A master class in how gender has been weaponized in support of conservative values and authoritarian regimes.

A deeply informed critique of the malicious initiatives currently using gender as a political tool to arouse fear and strengthen political and religious institutions.

In their latest book, following The Force of Nonviolence, Butler, the noted philosopher and gender studies scholar, documents and debunks the anti-gender ideology of the right, the core principle of which is that male and female are natural categories whose recognition is essential for the survival of the family, nations, and patriarchal order. Its proponents reject “sex” as a malleable category infused with prior political and cultural understandings.

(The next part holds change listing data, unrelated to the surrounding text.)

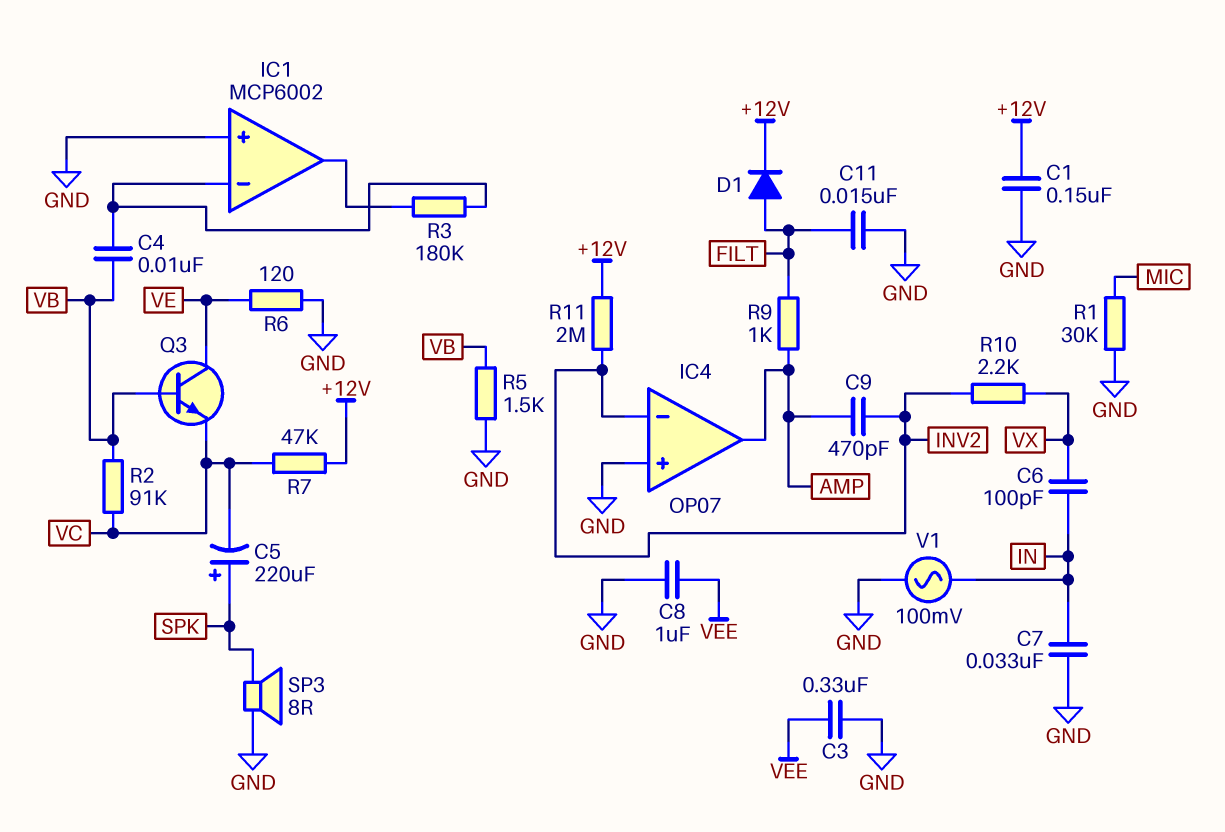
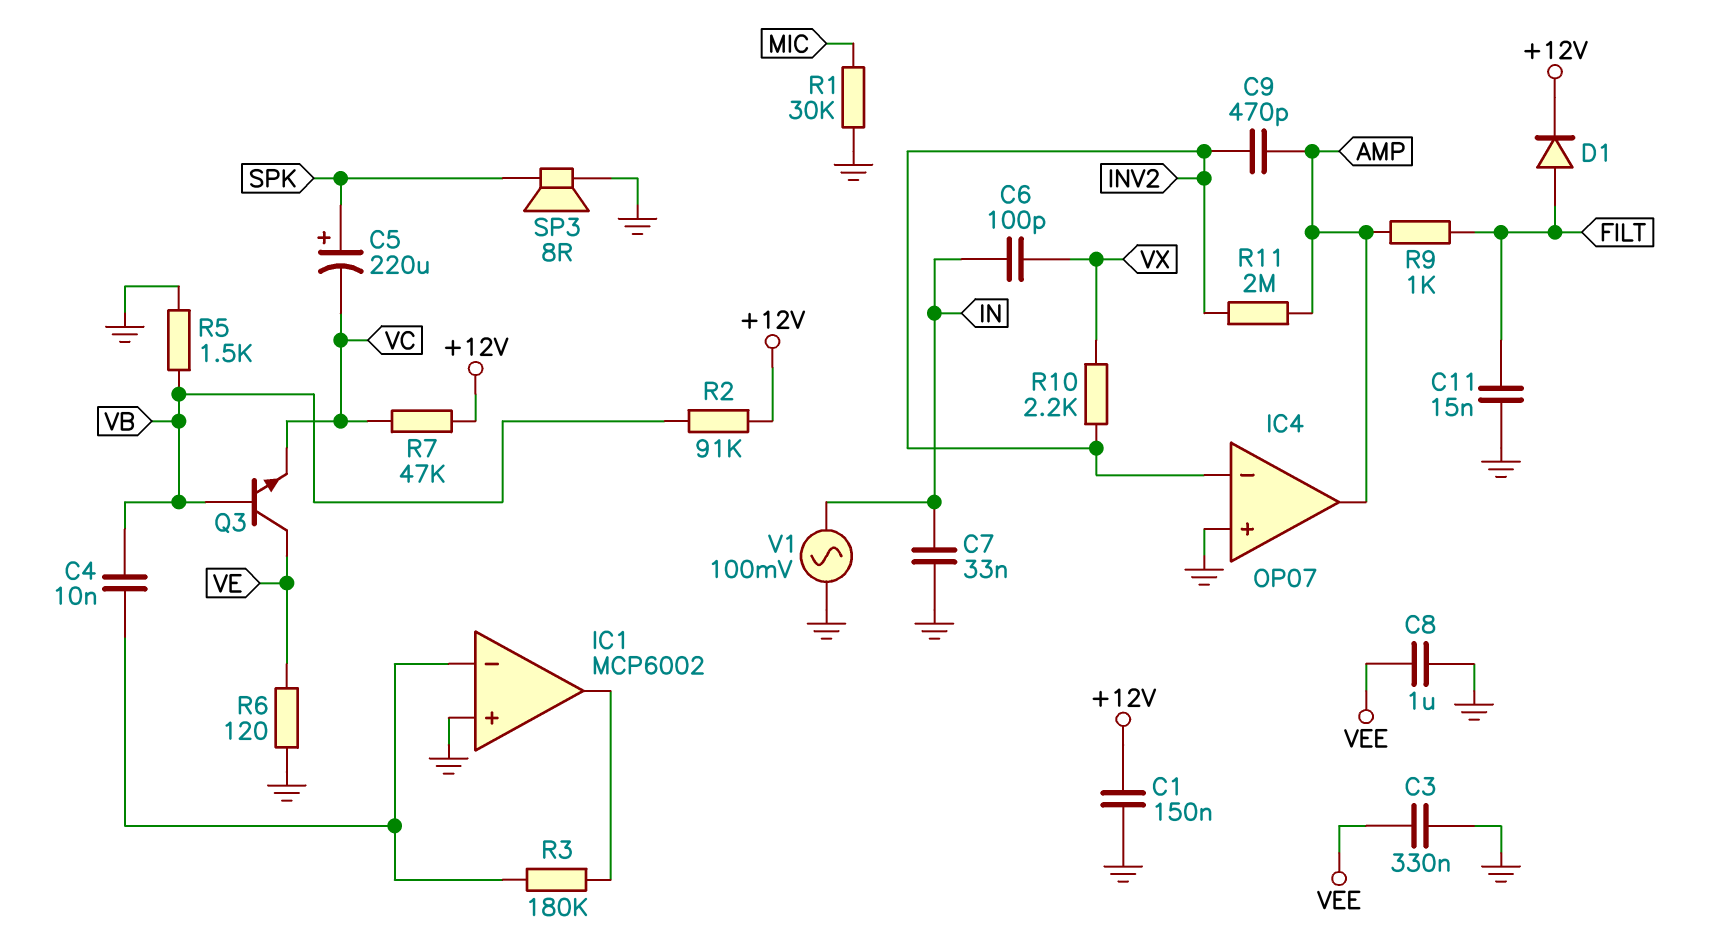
R2: 91k (VB, VC) -> 91k (+12V, VB)
R11: 2M (+12V, INV2) -> 2M (AMP, INV2)

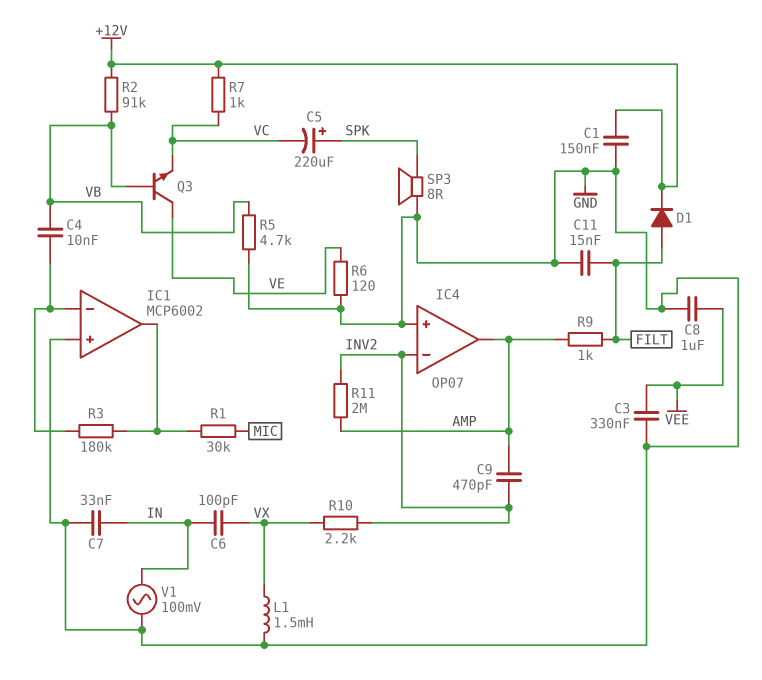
L1: none -> 1.5mH (GND, VX)
R1: 30k (GND, MIC) -> 30k (IC1/out, MIC)
R5: 1.5k (GND, VB) -> 4.7k (GND, VB)
R7: 47k (+12V, VC) -> 1k (+12V, VC)

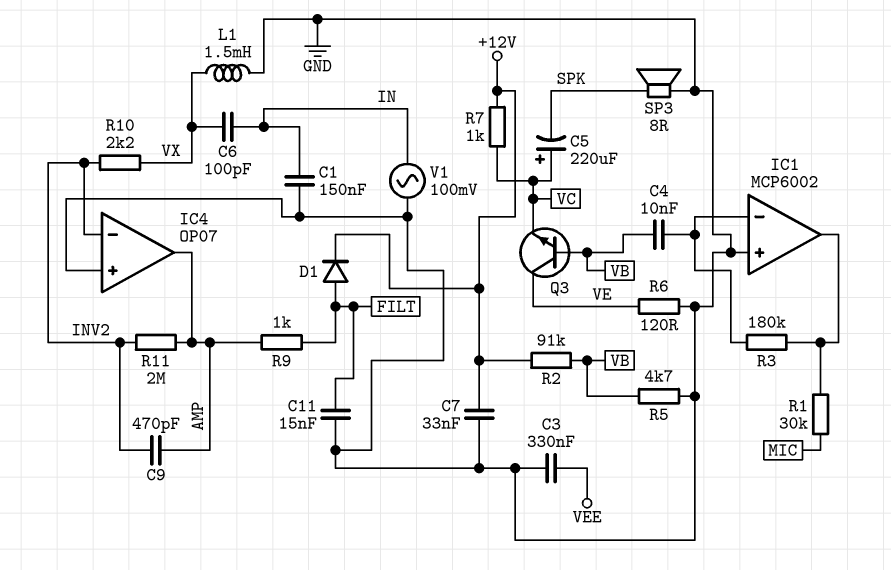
C1: 150nF (+12V, GND) -> 150nF (GND, IN)
C5: 220uF (plus SPK, minus VC) -> 220uF (plus VC, minus SPK)
C7: 33nF (GND, IN) -> 33nF (+12V, GND)
C8: 1uF (GND, VEE) -> none

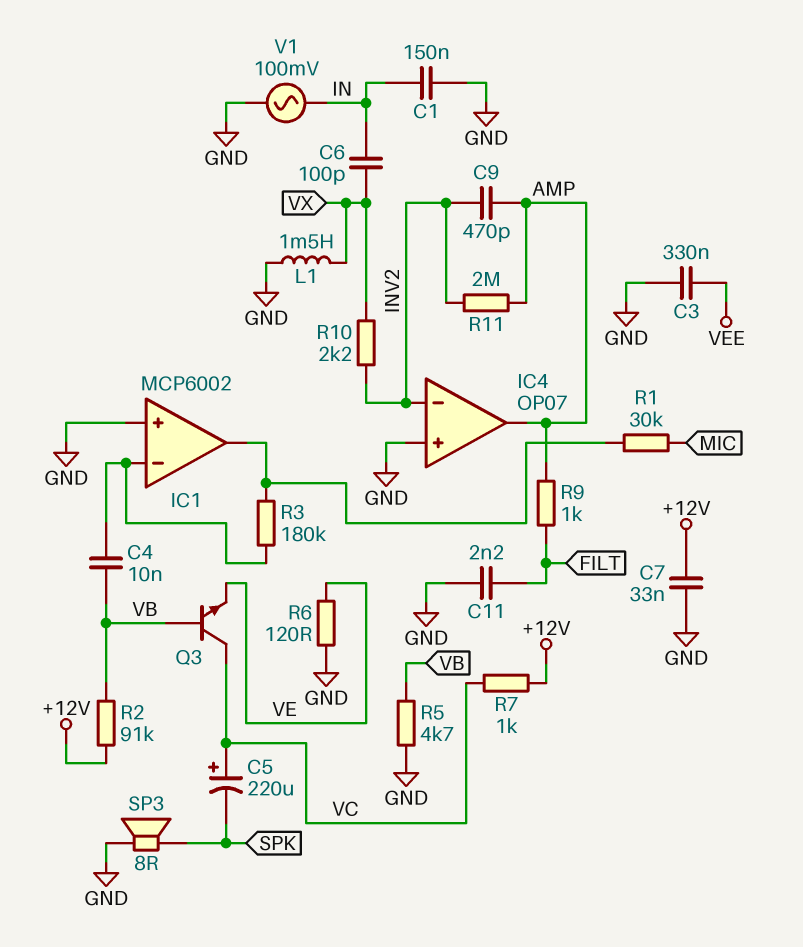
C11: 15nF (FILT, GND) -> 2.2nF (FILT, GND)
D1: diode (A FILT, K +12V) -> none
Q3: NPN (B VB, C VE, E VC) -> NPN (B VB, C VC, E VE)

By turning gender into a “phantasmatic scene,” they enable those in positions of authority to deflect attention from such world-destroying forces as war, predatory capitalism, and climate change. Butler explores the ideology’s presence in the U.S., the U.K., Uganda, and Hungary, countries where legislation has limited the rights of trans and homosexual people and denied them their sexual identity. The author also delves into the ideology’s roots among Evangelicals and the Catholic Church and such political leaders as Donald Trump and Viktor Orbán. Butler is particularly bothered by trans-exclusionary radical feminists (TERFs), who treat trans women as “male predators in disguise.” For the author, “the gap between the perceived or lived body and prevailing social norms can never be fully closed.” They imagine “a world where the many relations to being socially embodied that exist become more livable” and calls for alliances across differences and “a radical democracy informed by socialist values.” Butler compensates for the thinness of some of their recommendations with an astute dissection of the ideology’s core ideas and impressive grasp of its intellectual pretensions. This is a wonderfully thoughtful and impassioned book on a critically important centerpiece of contemporary authoritarianism and patriarchy.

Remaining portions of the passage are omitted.